Ask The Digital Photography Expert
Q: If I shoot raw, do I need to worry about getting my exposures correct anymore? I remember when I took photography in high school, the teacher had us bothering with confusing settings like shutter speed, apartachure and film fastness, and all of that was very hard to understand especially because I was really in photography to meet chicks and sniff the fixer tank fumes. Now I have decided that I am going to travel the world and take glamorous photos like a pro, teach glamorous photo workshops, and get a glamorous job at Life magazine where I will meet chicks, so I have decided to buy a camera and get started. I have been told that with today’s super smart digital cameras I don’t even need to be concerned with exposure settings anymore. Is that true? Sincerely yours, Nubert Eye’essoo.
A: Yes, Nube, it is true! You can pretty much take any photo at any exposure setting you wish, and fix it later in raw.* I do it all the time. Let’s consider an illustrative example…
I was editing some images I shot this summer to get them organized for a copyright submission and found a sequence of a blue whale that I had forgotten about. It was underexposed by at least three stops, perhaps four stops. I must have pressed the exposure-hold button while the camera was pointed up at the sky or some other lame-brain move. In the days of film a bluewater four-stop underexposure surely would have gone straight in the trash as fast as possible.

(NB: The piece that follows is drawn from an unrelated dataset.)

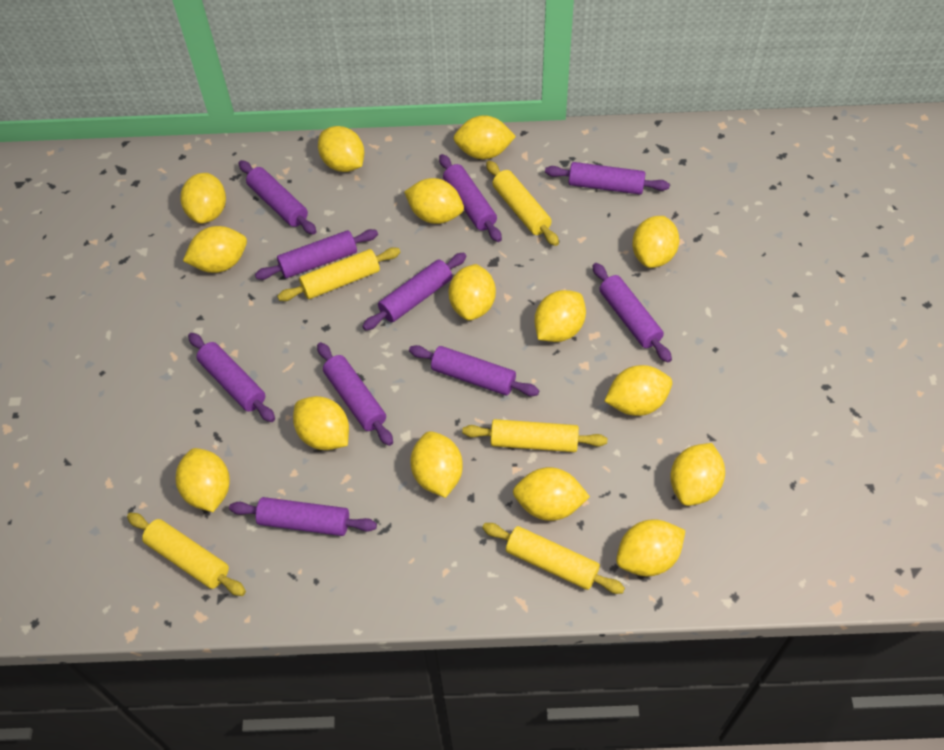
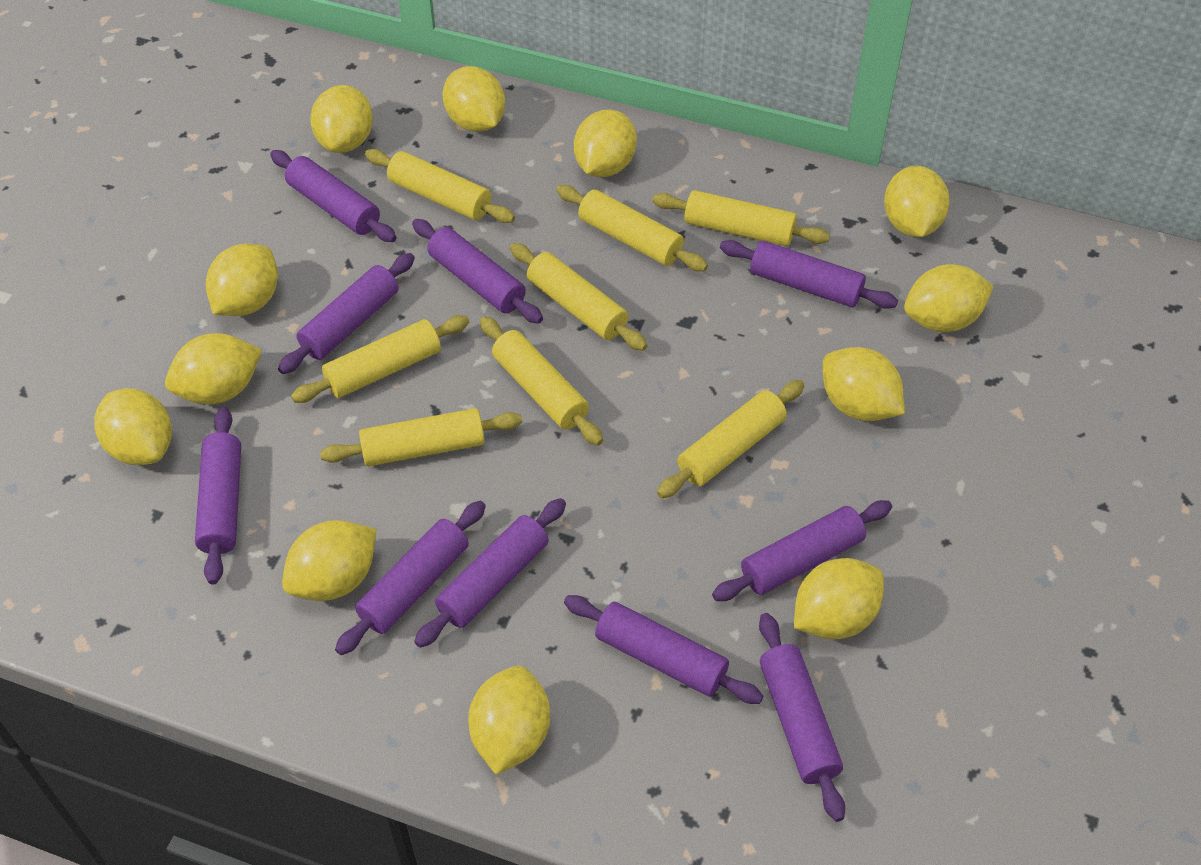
yellow lemon: 15 -> 12
yellow rolling pin: 5 -> 8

Keeping something like this around, dwelling on it and thinking about the “what if”, is like remaining friends with an old flame — the tears, regret, and tequila gnaw at your gut. Better to put such things behind oneself, make a clean break and move forward. However, for some reason this sequence stayed on my hard disk, so today I took a look at one of the frames to see what image was buried in there. Low and behold I was able to pull out decent color and detail, enough for a half-page repro or web use. Yet again I am amazed at what we can do with a raw image — even a vastly underexposed one — with today’s software tools. Note also this is not even shot on a modern digital camera. The body that made this image is a six-year-old Canon 1DsII. I wonder how much better it would have been shot on a 5DII or 1DIV. Shown here are two frames in the sequence, one of which is “saved” and the other of which appears in its straight-from-the-camera form. Raw is amazing and can fix just about any mistake you can make. So go ahead and blast away and don’t worry about details like exposure settings or focus. As you can see, I certainly don’t!
* Ok, there are elements of poetic license of that answer. Actually, it was pretty much a total lie.